The collection gathers short lyrical poems and sonnets that meditate on seasonal change, love and its vicissitudes, friendship and parting, aspiration and disappointment, and quiet domestic and natural scenes. Many pieces favor intimate first-person reflection, blending pastoral imagery—gardens, birds, waves, and twilight—with moral and spiritual concerns about faith, striving, and memory. Varied short forms, occasional rondeau and sonnet sequences, produce compact musicality and a tone alternating between wistfulness and gentle affirmation, while recurring motifs of journey, secret longing, and consolation knit the individual lyrics into a unified contemplative arc.

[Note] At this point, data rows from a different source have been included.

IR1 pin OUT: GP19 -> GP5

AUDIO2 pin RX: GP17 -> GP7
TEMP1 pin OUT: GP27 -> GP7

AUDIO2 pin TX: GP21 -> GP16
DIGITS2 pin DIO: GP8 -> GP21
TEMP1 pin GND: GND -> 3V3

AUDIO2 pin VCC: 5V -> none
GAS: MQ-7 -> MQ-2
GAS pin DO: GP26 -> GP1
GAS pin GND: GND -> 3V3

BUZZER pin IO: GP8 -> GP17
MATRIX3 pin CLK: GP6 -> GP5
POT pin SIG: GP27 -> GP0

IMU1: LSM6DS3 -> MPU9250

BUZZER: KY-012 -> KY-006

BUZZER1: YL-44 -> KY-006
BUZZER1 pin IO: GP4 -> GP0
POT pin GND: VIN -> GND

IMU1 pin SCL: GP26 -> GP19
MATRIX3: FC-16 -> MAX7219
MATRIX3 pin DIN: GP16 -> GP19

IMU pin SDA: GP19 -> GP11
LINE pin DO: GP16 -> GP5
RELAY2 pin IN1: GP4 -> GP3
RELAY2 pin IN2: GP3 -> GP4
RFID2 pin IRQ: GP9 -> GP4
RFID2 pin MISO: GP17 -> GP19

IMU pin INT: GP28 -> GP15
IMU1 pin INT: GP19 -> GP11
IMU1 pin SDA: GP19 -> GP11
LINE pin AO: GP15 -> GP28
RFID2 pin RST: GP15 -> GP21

MY LADY OF THE GOLDEN HEART.

MY lady of the golden heart, she comes each day

Down by the lodge-gate that I keep; she comes demurely,
And her two hounds sedate do follow and obey
Her slightest wish, and they do love my lady surely.
She comes each day, my lady of the golden heart,
Sometimes a-riding or sometimes she comes a-walking;
The birds along the hedge they do not even start
When she comes by, sometimes to her big hounds a-talking.
“Good morrow” says my lady, (she whose heart is gold),
And gold out of her heart makes bright the gateway;
The sunshine of her face in winter time does hold
Green meadows and sweet flowers and makes a summer straightway.
My lady, she whose heart is gold, my lady goes
Each day into the village, bread and good wine bearing
To those that sick be, and my gentle lady knows
All of the village folk and for them she be caring.
Now as she comes each day, (gold is my lady’s heart),
Or goes away upon some errand Heaven has sent her,
The gates of my poor heart, they do fly far apart.
But there my lady fair and sweet, she will not enter.